What today is (sometimes derisively) called "traditional" worship, with a fairly fixed Order of Service having limited elements, is actually the vestiges of "Protestant" worship, which may range from a high at "Low-Anglicanism" to a low at "Primitive Baptist." The truth is that there once was little surface difference between the conduct of worship of any American Colonial church, with the exception of the Anglicans, who weren't that different. One anecdote tells of the Huguenot migration to South Carolina, where most assimilation took place toward the Anglicans, rather than the Presbyterians, due to the marked "lowering" of the liturgy among the Colonials, versus the higher expectations of the recent refugees from France.

An irony of more modern history is the observation that today's "rock-stage" church-entertainment, stripped of its cultural aesthetic, isn't low-church at all, but a huge production and highly orchestrated and manipulative.
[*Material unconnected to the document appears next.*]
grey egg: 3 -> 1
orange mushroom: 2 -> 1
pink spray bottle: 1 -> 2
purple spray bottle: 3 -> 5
Essentially uber-high-church, despite often deprecating the "stuffy" types.


I will add, that the old Anglican Book of Common Prayer (not a modern revision) contains quite a bit of excellent devotional and prayer material. You can go to Concordia Publishing to look for some Lutheran materials defending their use of church symbols, historic liturgy, church calendar, saints-days, etc. for example their book "Behold the Lamb" (not an endorsement). These are traditions that stand a little closer to the unreformed traditions of the Medieval and Ancient periods; and are not typical Reformed or Presbyterian persuasions. 

But, if you are mainly interested in a defense of the shape of Reformed liturgy, this would be a good book: Amazon.com: Worship (Revised and Expanded Edition) (9780664225797): Hughes Oliphant Old: Books


----------



## sdesocio (Sep 15, 2011)

Im going to echo the above. Everyone has a pattern of worship - some are more intentional than others. I'd recommend. 
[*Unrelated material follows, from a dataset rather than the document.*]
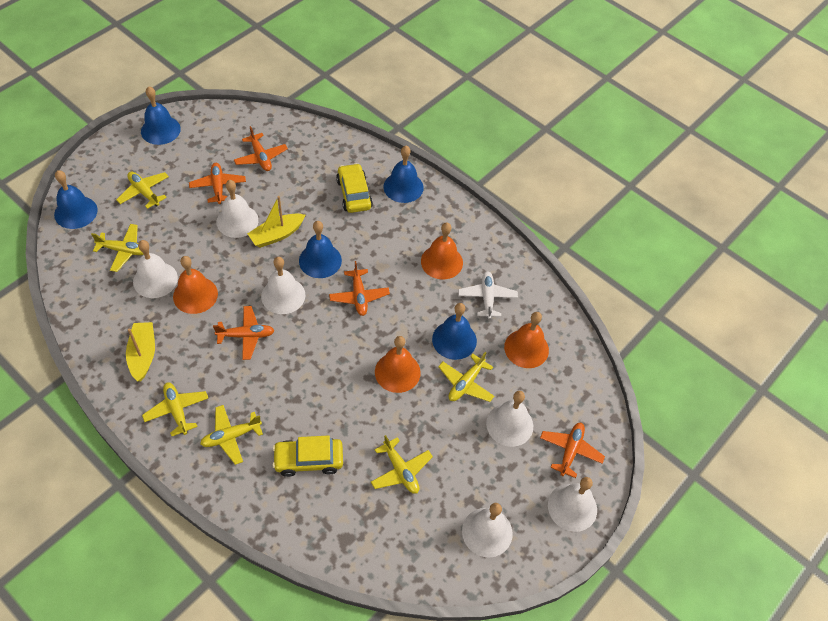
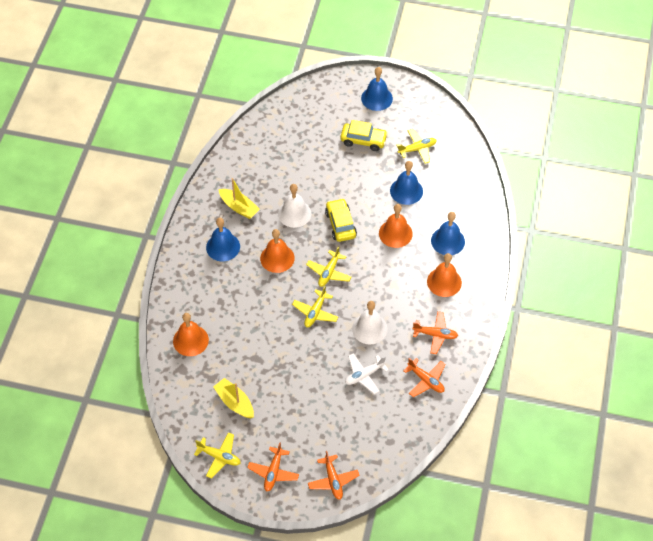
blue bell: 5 -> 4
orange plane: 5 -> 4
white bell: 6 -> 2
yellow plane: 6 -> 4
Three resources from most crucial to least - The last might be more for Presbyterians:
Amazon.com: Worship (Revised and Expanded Edition) (9780664225797): Hughes Oliphant Old: Books

Amazon.com: The Worship Sourcebook (9780801091728): John D. Witvliet, Emily Brink: Books

Eutaxia, or, The Presbyterian liturgies - historical sketches - Google eBookstore


----------



## bshpmark (Sep 16, 2011)

Jash: My account was activated. So, just to post these publicly since I sent them to you already:

Evangelical is Not Enough by Thomas Howard. I forgot to mention this but Thomas Howard is the brother of Elizabeth Elliot the wife of slain missionary Jim Elliot. Howard is now Roman Catholic but he wrote this book when he became an Anglican. This is a must read about the beauty of the liturgy.
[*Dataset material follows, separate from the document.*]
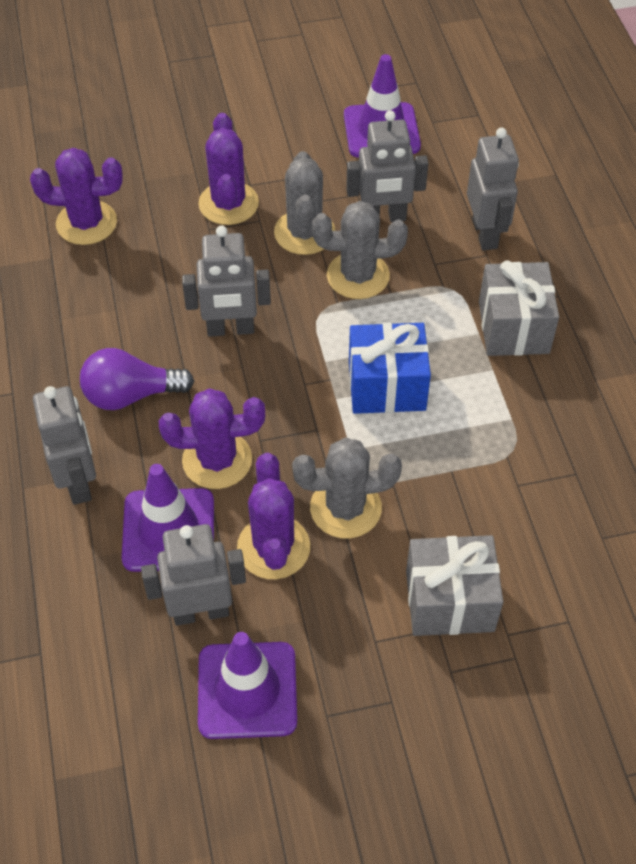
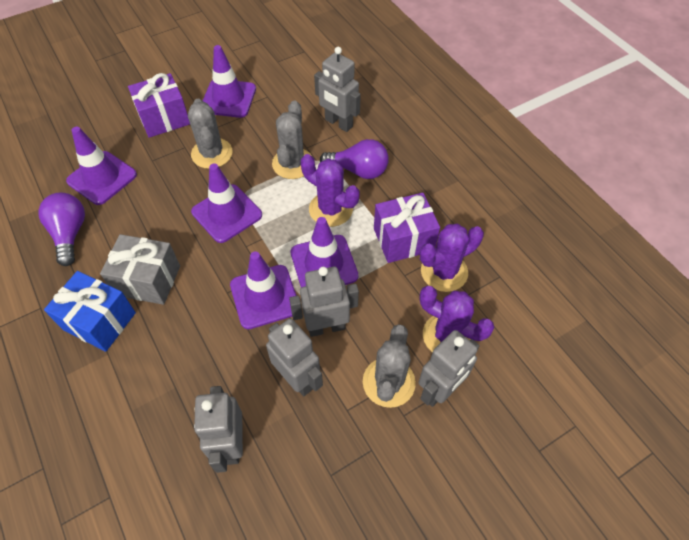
grey gift: 2 -> 1
purple cactus: 4 -> 3
purple gift: 0 -> 2
purple light bulb: 1 -> 2
purple traffic cone: 3 -> 5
For the Life of the World by Schmemann. He is an Orthodox writer. Great book though.

Ceremonies of the Eucharist. I wrote you the author's name in the other message. When I had postulants reading for Holy Orders, I always had them buy this book. This book is the "What, Why, and When to do it" book especially for new deacons. Covers everything like where to put the bishop's mitre when he takes it off, how does the altar get censed, where do you stand, what does this mean, etc etc etc.

The early church writing, The Didache, forms the basis for all liturgical style worship at least in the Anglican, Roman, and Orthodox churches.

When I was a Baptist pastor I remember someone telling me that if we had three hymns, the offering, a scripture reading, and a sermon, and we did it two weeks in a row, we had a liturgy. That is really true. 

+Mark


----------



## bshpmark (Sep 16, 2011)

Jash: One book I did not mention to you which I just remembered is a book entitled "Ritual Notes: a Comprehensive Guide to the Rites and Ceremonies of the book of Common Prayer of the English Church." Written in 1946 by Henry Cairncross. This book is rare and hard to find. Sometimes you can get it on eBay. It is about the ritual and liturgy of high-church Anglicanism, some may even say, of Anglo-Catholicism. If you can ever find a copy, get it! I was fortunate in that a friend of mine who was a fellow Franciscan priest, sent me a box of books about Saint Francis. Tucked away inside the box was a barely used copy of Ritual Notes. My jaw hit the floor because I had been looking for a long time for a copy. Although we are not high church in my particular parish I still love the book and what I can learn from it to make our worship more God and Christ glorifying.


----------